Yes that's really helpful. As a software engineer by trade, I totally understand wanting to maintain flow.
Someone else in the thread talked about how to find the balance between what's most productive for you and what's most productive for the team. I think that's going to be key for our users as well.
That's great feedback. Honestly, we haven't set up a team larger than 5 at this point.
However, I also believe that 3-5 is roughly the amount of people who you actually work really closely with. These units are probably the right grouping for who is in one room.
There is no actual max number, but I do think the design and the use case would fall apart right now. But there's some things we're thinking about like separate channels that might help with this.
Thanks for the feedback! Yes, we're going for a different use case than Facebook Portal or other dedicated hardware devices with video are. We're not just trying to make meetings easier and better, we're trying to simulate the magic of being in the same room.
We should have probably flagged the number of conversations in the original post, that's good feedback. We're on average seeing 20 new conversations per day.
We've built a bunch of other features that also maximize the chances you're not alone in the call. The reason this metric is important is because being alone is the reason why nobody wants to stay in the call. An example is Meeting Mode, which I bring up in the original post - it lets your teammates know that you'll be back in 30 minutes so people don't feel like they're alone.
We actually are working on the ability to talk to one person on the call as opposed to everyone at once.
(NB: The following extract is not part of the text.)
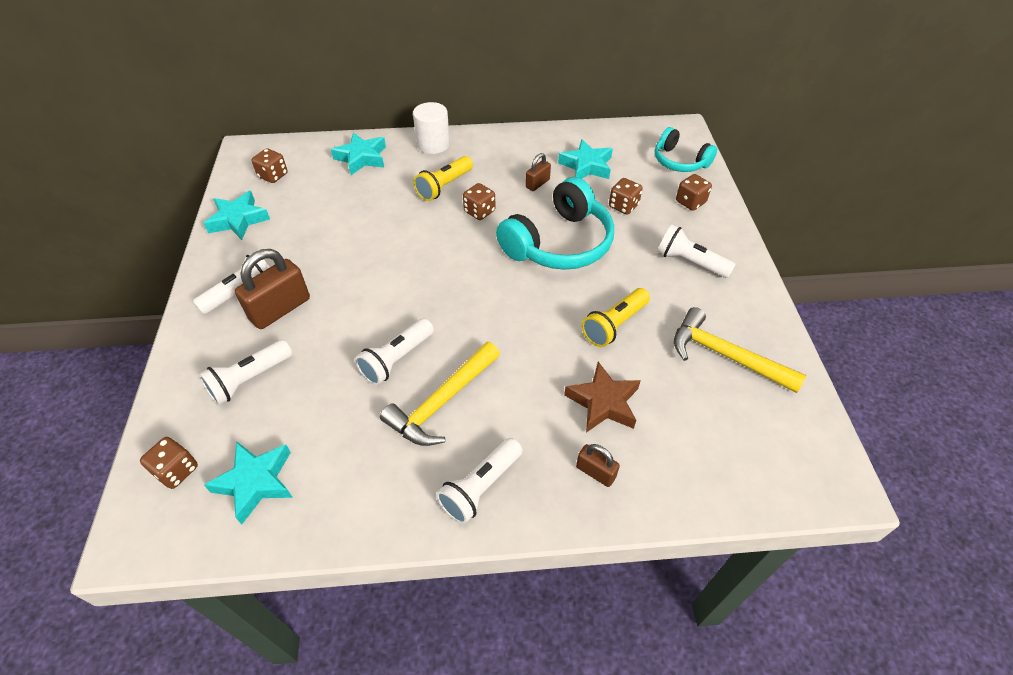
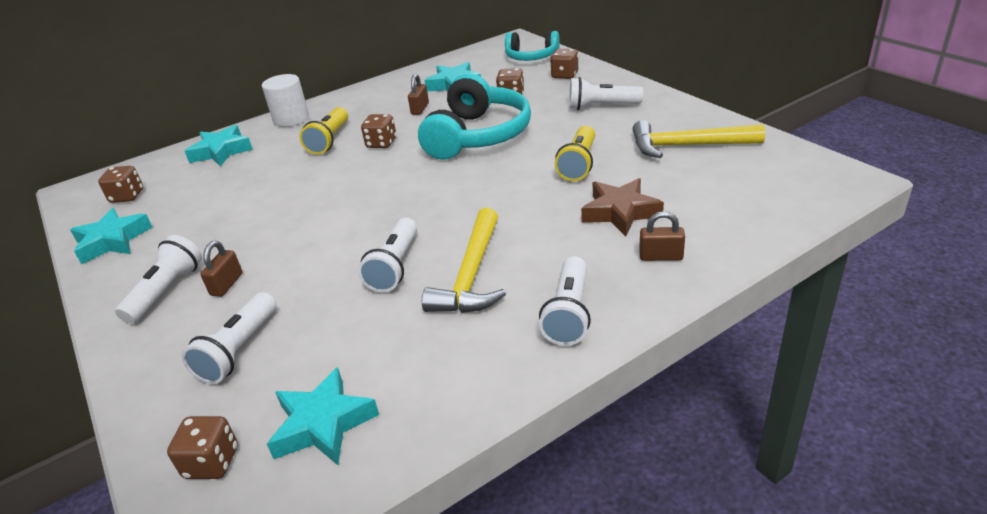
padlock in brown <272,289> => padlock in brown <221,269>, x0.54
But that's a good flag and it's great to know it's a problem you identify with.
Thanks for the feedback. We actually talked to a bunch of teams that tried the Zoom on an iPad route and it usually failed because it was really hard to get the team in the same room. Sidekick does a really good job at maximizing the chances you're not alone -- I talk about some of the features in the original post.
Totally agree it's not for everyone, especially those users that are really happy with asynchronous work.
We talked to a bunch of teams that tried this. It's really hard to get people into the call at the same time. Eventually, there are enough bad experiences of being alone that people stop using it.
Sidekick's features maximize the chances you're not alone. Some examples are outlined in the original post!
Thanks for the feedback. We're definitely thinking about adding more privacy features.
We're on the same page that Sidekick isn't for everyone. It's great for those teams that want to feel like they're sitting in the same room. For these teams, that's what makes them most effective at their jobs.
Thanks! and yes we totally agree. Sidekick isn't for everyone. For the people that do miss being around others, we want to bring back some of that joy.